1693. (Impossibility of performance) A debtor is released cannot perform an obligation by reason of superior force and before he is in default, or where, although he was in default, the creditor could not, in any case, benefit from the performance of the obligation by reason of that superior force, unless, in either case, the debtor has expressly assumed the risk of superior force.

(2) The burden of proof of superior force is on the debtor.



1470. (Civil liability, certain cases of exemption from liability): A person may free himself from his liability for injury caused to another by proving that the injury results from superior force, unless he has undertaken to make reparation from it.
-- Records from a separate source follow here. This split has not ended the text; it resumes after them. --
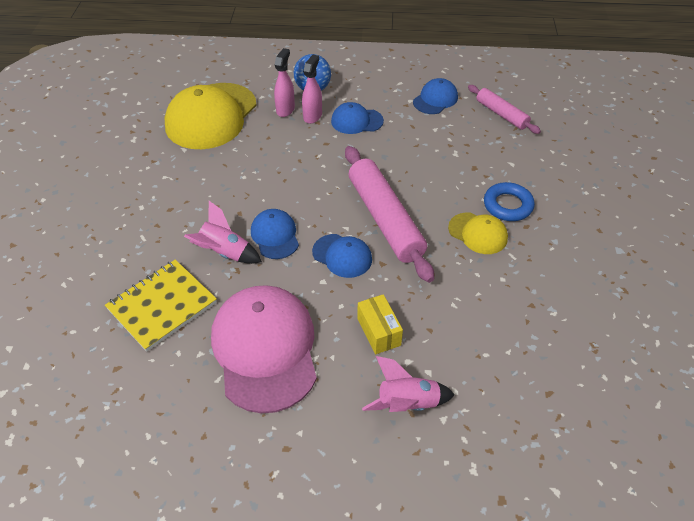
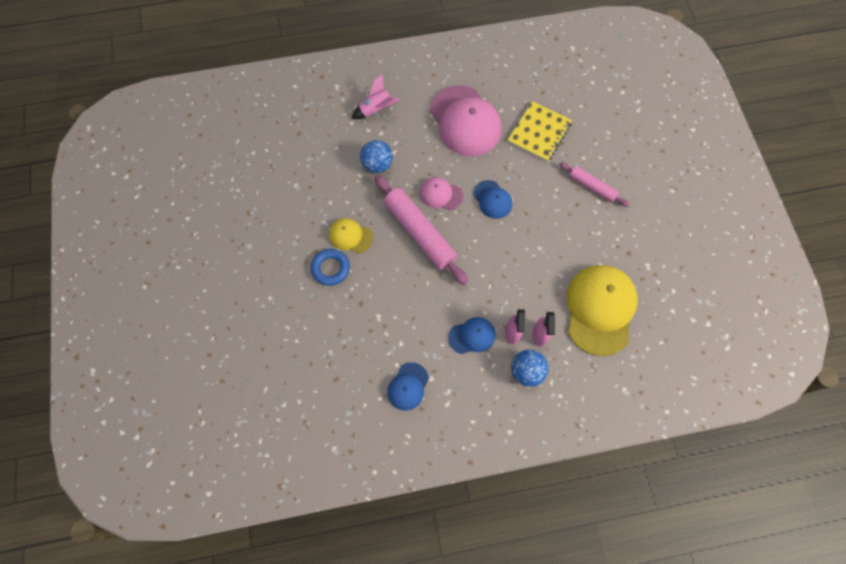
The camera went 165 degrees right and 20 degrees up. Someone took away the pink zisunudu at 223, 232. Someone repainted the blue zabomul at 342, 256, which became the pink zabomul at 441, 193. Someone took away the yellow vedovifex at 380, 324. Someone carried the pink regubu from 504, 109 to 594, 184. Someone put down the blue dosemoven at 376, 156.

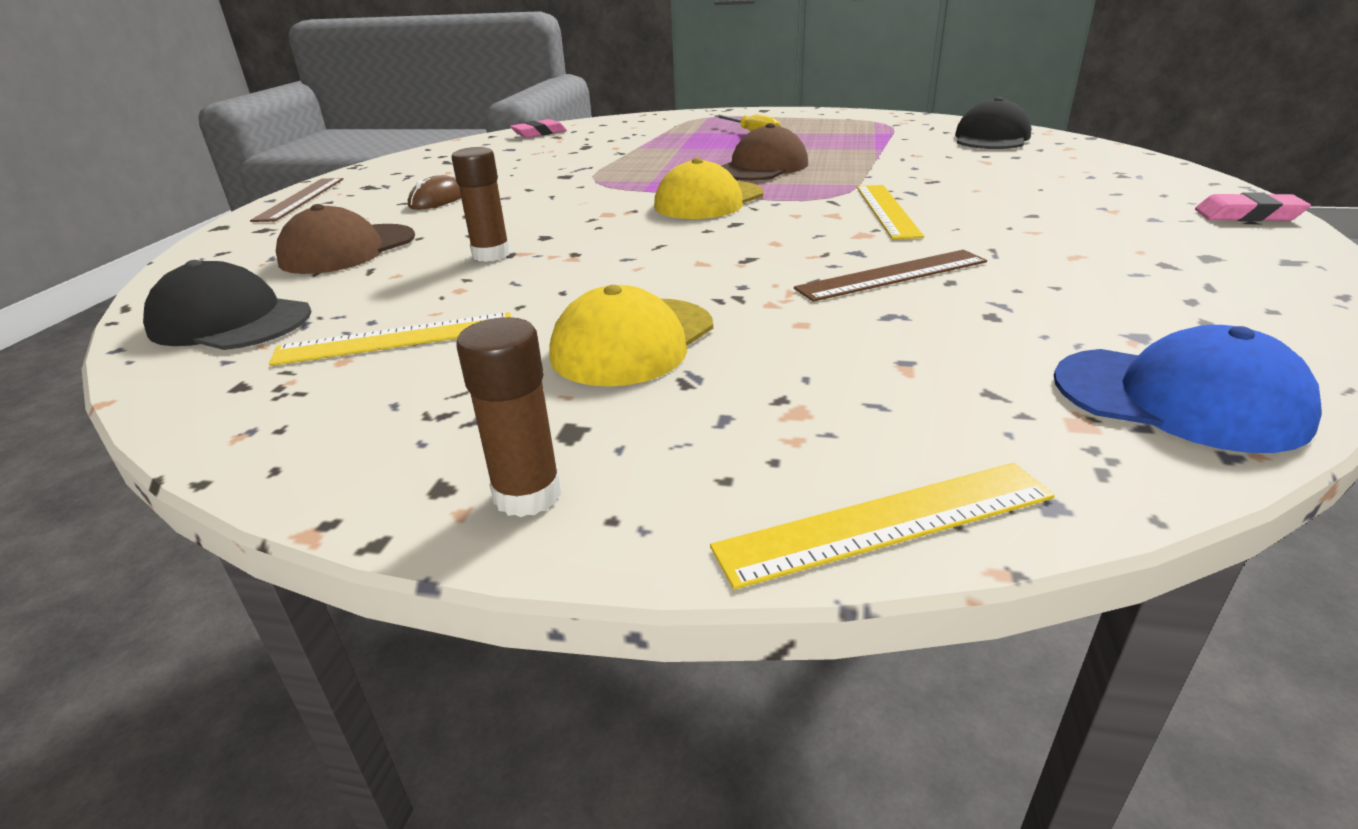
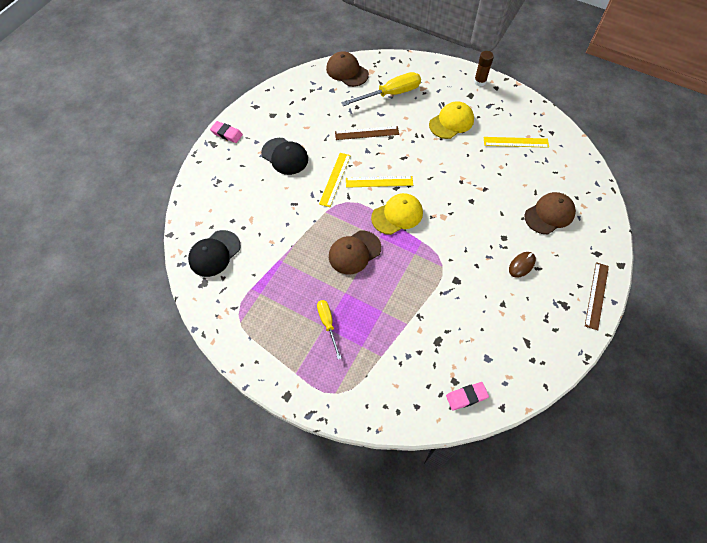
The camera went 165 degrees left and 30 degrees up. Someone carried the black zabomul from 227, 305 to 284, 156. Someone took away the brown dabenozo at 480, 204. Someone carried the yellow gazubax from 882, 526 to 379, 182. Someone repainted the blue zabomul at 1188, 389, which became the brown zabomul at 347, 69. Someone put down the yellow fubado at 381, 89.

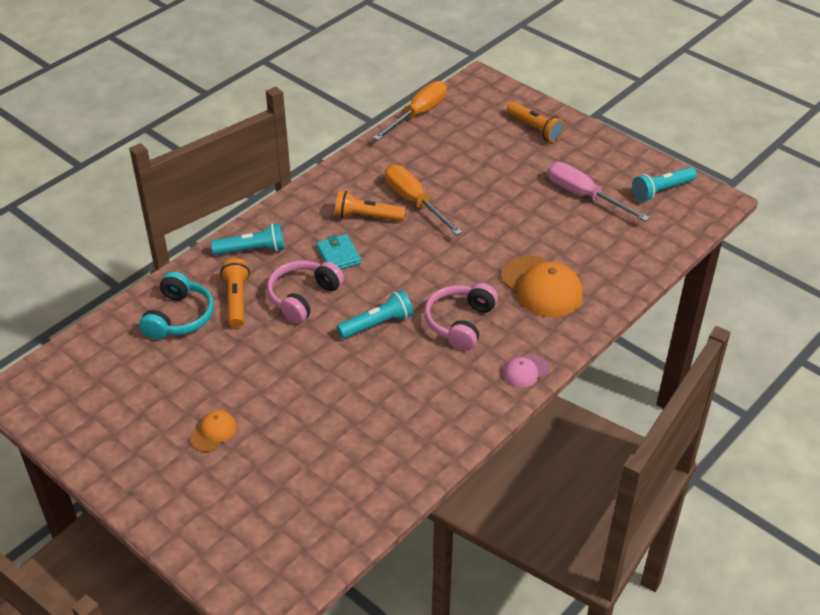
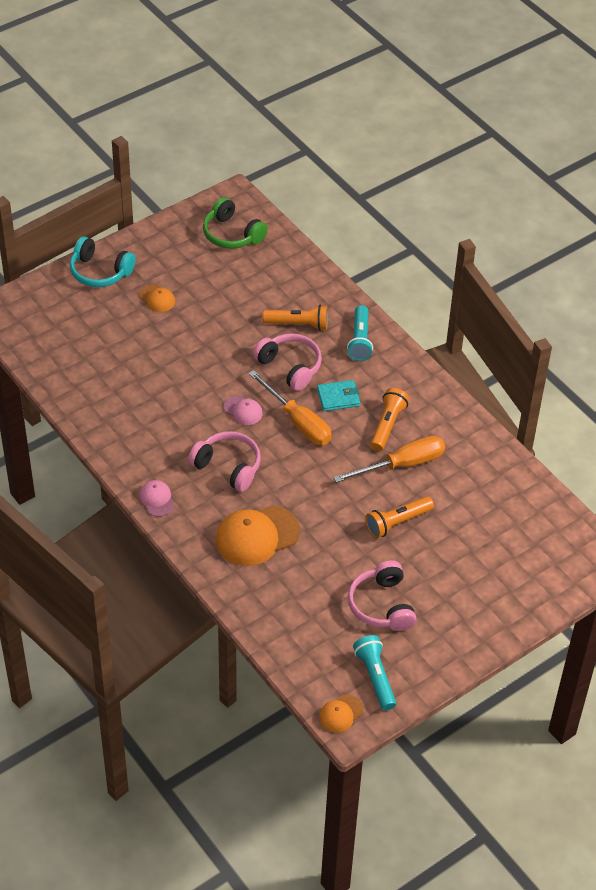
The camera went 100 degrees right and 5 degrees up. Someone carried the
(2) A superior force is an unforeseeable and irresistible event, including external causes with the same characteristics.



The duty to co-operation

  • This is the last aspect of the duty of Good Faith that we will be discussing in this course. We have seen how Good Faith has been imposed in contract, in non-applicability of contracts in Aselford, and the duty to inform in pre-contractual negotiations. We also discussed the duty to advise, which is a step up from the duty to inform. Statutes and jurisprudence have imposed an obligation to advise on professionals, banks, and financial advisors in particular.

  • The most extreme aspect of Good Faith is the argument that during the life of the contract there should be a duty to cooperate between the contracting parties. Can the duty to cooperate be a potential root to the bringing in of the doctrine of imprévision?
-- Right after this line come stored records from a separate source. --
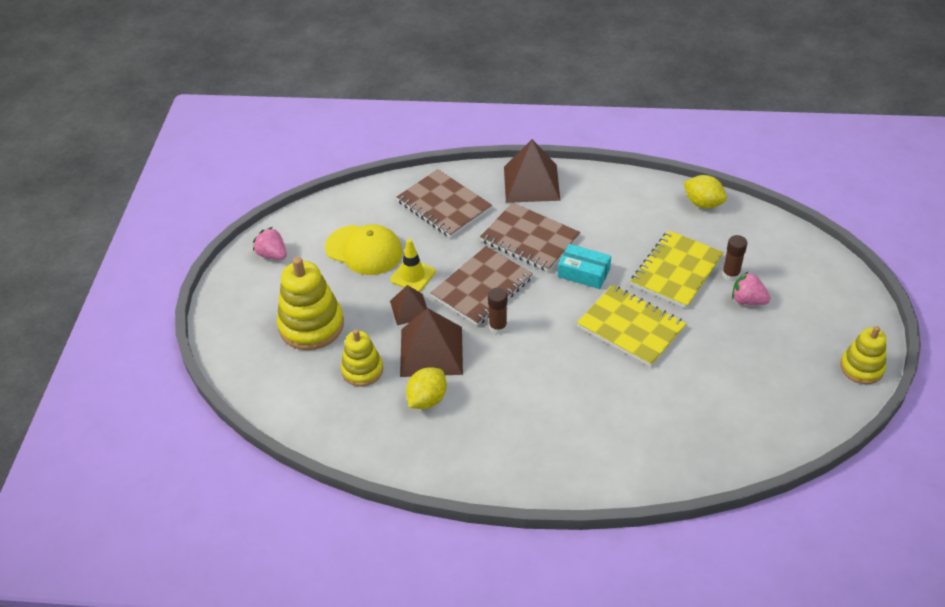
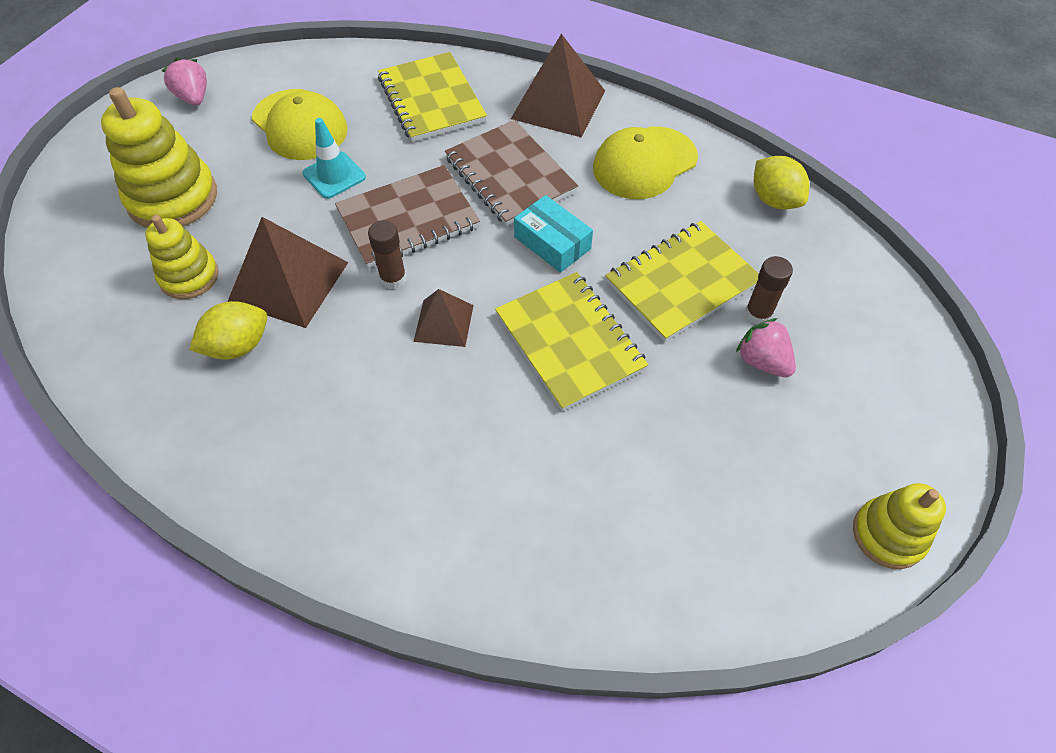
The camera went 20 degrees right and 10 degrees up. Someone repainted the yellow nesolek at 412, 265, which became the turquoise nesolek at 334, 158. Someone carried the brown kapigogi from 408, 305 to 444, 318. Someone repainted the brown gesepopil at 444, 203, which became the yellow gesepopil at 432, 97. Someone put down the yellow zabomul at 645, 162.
  • The Diesse article is long, dense, and repetitive, but an interesting aspect is the psychological about-face in the conception of a contract.

  • Classically, we think of a contract in conflictual terms, thinking the success of one party depends on the impoverishment of the other.

  • Diesse says a contract is about complementary rights, not conflicting rights. He pulls out what some other scholar said about contracts, that a contract is a form of partnership.

  • The idea that a contract requires partners to work in mutual interest is very different from the classical notion of individualism that prevailed in the 19th century. “Partnership” means facilitating the other party’s means of reaching his goal, and taking into account his interests.

  • Provigo is a recent real-life example of the duty to cooperate.

  • It’s about a franchise contract. In exchange for the franchisee using the Provigo name and equipment, he gets to operate a Provigo supermarket. He has to purchase 90% of his supplies from Provigo’s distributive centre at the prices fixed in the contract. It was not an unfair agreement, when it was first agreed upon. It worked fine for ten years.

  • Then, Provigo initiates a new marketing strategy, opening Maxie and other supermarkets. The new strategy is “everyday low prices”. By opening these corporately-owned discount stores, they weren’t doing anything prohibited in the contract.

  • The Court of Appeal says Provigo never limited its right to open new corporate stores. The problem is that the franchisee was bound in his contract with Provigo to buy 90% of his supplies from Provigo at prices set in the contract. He couldn’t lower his prices, so he lost business. He sues Provigo for the losses he sustained. What if it had been another company, not Provigo, which competed with the franchisee?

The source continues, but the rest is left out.